De schuldvraag is echter niet waarom het advocaat Bart Stapert te doen is. De voormalige voorzitter van Amnesty Nederland maakt zich vooral zorgen over de vraag of de twee genocideverdachten wel een eerlijke kans krijgen om zichzelf te verdedigen, wanneer zij aan Rwanda worden uitgeleverd.
Zo schrijft Stapert: "Vanzelfsprekend moeten de daders van genocide worden berecht. Maar net als Turkije na de coup is vervolging ook een politiek instrument om tegenstanders uit te schakelen. Kagame [de president van Rwanda, red.] hanteert een waarheid van de genocide: de Hutu’s hebben de Tutsi’s vermoord. (…) Tegen deze achtergrond is het voor advocaten in Rwanda onmogelijk om verdediging te voeren van Hutu’s die verdacht worden van betrokkenheid bij de genocide."

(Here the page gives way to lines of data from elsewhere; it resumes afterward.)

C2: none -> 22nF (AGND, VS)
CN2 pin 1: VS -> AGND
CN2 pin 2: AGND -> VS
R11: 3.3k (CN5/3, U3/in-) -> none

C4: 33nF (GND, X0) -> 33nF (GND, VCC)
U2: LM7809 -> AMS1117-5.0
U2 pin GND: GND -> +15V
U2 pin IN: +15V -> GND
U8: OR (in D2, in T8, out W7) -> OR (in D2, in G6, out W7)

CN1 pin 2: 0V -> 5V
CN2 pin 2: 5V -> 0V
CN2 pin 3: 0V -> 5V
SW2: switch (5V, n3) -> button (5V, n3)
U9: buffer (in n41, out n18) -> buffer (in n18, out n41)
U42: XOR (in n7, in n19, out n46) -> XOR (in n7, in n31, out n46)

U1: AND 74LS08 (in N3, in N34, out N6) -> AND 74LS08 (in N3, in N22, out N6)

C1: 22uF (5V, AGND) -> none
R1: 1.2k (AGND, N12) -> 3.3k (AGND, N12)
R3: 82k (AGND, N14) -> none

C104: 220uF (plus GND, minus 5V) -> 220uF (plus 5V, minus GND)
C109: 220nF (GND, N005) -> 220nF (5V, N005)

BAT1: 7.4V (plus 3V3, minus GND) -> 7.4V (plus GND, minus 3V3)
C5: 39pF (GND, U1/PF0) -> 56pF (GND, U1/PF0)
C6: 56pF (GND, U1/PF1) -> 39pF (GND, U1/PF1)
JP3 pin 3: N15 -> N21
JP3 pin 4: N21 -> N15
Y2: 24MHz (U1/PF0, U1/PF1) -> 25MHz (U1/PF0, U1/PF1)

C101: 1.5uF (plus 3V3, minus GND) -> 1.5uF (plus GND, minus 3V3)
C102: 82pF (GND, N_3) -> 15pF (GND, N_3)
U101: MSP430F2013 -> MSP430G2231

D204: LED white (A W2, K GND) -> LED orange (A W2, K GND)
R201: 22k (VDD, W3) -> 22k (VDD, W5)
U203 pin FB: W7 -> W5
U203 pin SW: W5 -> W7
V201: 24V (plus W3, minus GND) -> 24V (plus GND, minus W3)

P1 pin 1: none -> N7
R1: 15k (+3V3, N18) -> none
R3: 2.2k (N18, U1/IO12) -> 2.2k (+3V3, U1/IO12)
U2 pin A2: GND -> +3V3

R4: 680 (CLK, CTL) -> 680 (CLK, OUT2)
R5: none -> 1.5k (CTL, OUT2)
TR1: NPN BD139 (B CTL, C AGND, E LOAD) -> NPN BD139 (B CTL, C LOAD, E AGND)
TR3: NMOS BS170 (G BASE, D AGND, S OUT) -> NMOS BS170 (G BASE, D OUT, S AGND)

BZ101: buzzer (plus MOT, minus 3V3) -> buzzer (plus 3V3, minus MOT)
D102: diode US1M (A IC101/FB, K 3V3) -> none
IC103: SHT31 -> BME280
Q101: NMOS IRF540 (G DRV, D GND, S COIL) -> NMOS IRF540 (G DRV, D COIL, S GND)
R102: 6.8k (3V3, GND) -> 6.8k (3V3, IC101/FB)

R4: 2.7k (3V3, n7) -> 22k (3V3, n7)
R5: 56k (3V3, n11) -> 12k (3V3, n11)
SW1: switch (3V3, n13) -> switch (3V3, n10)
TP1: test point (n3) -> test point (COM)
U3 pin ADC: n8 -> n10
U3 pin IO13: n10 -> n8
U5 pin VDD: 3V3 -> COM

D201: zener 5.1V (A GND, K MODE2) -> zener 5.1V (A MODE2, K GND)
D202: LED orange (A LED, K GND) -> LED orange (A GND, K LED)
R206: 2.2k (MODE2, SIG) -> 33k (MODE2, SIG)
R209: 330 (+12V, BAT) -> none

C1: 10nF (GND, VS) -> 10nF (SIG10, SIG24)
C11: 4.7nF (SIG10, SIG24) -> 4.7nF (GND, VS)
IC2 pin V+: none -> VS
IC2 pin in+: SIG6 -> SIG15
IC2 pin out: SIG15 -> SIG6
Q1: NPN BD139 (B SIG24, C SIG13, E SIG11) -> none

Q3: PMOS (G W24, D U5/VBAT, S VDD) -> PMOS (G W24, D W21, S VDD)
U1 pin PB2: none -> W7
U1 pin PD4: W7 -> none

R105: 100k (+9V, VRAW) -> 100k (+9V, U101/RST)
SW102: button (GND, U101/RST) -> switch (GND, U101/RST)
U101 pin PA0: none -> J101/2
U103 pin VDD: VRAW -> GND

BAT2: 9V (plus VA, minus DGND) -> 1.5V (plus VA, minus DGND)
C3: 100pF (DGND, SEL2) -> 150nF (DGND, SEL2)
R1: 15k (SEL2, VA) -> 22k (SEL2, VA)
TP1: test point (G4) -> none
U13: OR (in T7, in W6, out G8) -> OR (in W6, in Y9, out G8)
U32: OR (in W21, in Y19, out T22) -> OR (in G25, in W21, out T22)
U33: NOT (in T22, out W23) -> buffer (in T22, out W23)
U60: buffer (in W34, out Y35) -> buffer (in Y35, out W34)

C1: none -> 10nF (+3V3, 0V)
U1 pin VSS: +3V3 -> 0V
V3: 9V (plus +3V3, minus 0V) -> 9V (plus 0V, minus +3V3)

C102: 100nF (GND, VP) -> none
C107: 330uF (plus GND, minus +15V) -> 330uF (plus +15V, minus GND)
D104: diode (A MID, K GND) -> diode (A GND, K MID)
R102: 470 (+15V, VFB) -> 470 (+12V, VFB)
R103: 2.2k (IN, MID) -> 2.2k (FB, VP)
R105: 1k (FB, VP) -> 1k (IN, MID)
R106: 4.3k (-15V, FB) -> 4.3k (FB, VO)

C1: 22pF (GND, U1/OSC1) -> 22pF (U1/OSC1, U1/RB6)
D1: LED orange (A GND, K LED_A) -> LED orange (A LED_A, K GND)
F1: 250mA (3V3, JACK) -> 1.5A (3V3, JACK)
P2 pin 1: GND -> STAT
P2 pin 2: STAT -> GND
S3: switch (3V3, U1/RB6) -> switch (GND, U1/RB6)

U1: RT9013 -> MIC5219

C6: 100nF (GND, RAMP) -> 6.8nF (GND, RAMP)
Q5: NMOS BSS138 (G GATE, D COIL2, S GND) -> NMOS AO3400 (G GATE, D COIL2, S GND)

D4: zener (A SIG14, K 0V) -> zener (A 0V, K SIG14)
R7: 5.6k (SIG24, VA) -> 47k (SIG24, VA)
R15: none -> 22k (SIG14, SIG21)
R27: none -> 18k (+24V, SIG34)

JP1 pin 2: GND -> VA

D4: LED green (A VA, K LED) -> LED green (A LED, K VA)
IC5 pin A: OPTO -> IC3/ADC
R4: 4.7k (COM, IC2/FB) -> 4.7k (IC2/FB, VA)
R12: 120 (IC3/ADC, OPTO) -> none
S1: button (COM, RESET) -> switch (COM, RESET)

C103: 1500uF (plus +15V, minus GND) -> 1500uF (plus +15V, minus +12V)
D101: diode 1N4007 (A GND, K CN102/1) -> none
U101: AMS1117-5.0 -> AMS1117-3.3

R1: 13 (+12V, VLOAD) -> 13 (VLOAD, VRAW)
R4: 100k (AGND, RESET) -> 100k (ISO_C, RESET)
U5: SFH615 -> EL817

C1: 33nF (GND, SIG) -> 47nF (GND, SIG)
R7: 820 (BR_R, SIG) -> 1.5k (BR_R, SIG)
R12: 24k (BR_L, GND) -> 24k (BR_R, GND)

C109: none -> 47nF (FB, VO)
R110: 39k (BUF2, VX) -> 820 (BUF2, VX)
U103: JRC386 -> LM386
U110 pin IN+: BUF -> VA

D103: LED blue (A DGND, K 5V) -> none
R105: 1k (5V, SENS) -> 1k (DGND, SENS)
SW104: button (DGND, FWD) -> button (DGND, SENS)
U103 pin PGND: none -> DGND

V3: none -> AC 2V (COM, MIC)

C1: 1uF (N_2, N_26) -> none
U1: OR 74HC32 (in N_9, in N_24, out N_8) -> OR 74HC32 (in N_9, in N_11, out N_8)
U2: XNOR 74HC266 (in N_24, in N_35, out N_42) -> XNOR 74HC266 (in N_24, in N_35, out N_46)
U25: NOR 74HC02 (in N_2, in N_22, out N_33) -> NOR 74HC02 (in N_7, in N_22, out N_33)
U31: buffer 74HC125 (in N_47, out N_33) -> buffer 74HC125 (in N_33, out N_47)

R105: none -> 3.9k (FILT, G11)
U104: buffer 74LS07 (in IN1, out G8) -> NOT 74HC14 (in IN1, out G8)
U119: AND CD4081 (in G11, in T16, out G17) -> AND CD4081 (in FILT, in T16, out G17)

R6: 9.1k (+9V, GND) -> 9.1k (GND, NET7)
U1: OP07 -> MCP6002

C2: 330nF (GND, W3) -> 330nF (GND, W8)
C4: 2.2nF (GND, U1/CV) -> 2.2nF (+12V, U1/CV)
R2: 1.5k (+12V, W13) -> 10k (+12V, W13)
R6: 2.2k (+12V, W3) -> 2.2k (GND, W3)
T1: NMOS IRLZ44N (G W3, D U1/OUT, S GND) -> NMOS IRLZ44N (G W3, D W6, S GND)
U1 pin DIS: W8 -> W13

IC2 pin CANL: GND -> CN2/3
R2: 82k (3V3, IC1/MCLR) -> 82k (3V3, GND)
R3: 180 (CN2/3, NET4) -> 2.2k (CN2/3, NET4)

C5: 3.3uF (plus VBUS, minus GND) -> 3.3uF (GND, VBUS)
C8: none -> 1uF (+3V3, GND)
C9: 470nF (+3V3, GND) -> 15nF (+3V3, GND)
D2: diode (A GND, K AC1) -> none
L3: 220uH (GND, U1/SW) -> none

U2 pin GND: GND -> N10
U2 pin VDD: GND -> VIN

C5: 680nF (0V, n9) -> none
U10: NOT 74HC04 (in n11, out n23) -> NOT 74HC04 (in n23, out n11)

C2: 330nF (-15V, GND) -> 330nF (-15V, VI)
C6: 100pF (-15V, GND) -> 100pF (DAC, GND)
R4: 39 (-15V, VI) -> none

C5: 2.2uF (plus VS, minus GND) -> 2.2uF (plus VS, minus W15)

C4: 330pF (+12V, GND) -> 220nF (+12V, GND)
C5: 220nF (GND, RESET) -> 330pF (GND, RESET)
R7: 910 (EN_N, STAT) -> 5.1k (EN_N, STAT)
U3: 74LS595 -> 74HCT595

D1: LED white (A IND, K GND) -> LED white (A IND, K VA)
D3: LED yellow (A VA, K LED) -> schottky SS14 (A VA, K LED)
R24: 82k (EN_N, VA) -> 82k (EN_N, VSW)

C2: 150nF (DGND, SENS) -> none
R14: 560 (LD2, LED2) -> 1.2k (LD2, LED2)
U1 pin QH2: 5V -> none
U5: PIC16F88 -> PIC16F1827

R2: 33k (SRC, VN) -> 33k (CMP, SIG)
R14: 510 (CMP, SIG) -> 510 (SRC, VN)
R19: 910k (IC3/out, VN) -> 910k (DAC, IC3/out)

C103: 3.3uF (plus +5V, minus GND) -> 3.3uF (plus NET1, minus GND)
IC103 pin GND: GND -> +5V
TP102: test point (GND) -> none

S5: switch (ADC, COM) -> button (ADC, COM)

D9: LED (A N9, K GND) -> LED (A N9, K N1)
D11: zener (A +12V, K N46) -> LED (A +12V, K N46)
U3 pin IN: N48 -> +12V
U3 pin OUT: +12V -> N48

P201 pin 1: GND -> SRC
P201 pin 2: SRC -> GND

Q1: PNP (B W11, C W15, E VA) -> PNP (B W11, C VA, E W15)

Stapert stelt dat Nederland met twee maten meet door uitleveringen aan Turkije te stoppen, maar uitleveringen aan Rwanda door te laten gaan. "Rwanda is een dictatuur (…) Persvrijheid is vrijwel afwezig, evenals de oppositie. Die kant gaat Turkije ook op, maar Rwanda is daar al lang aangekomen."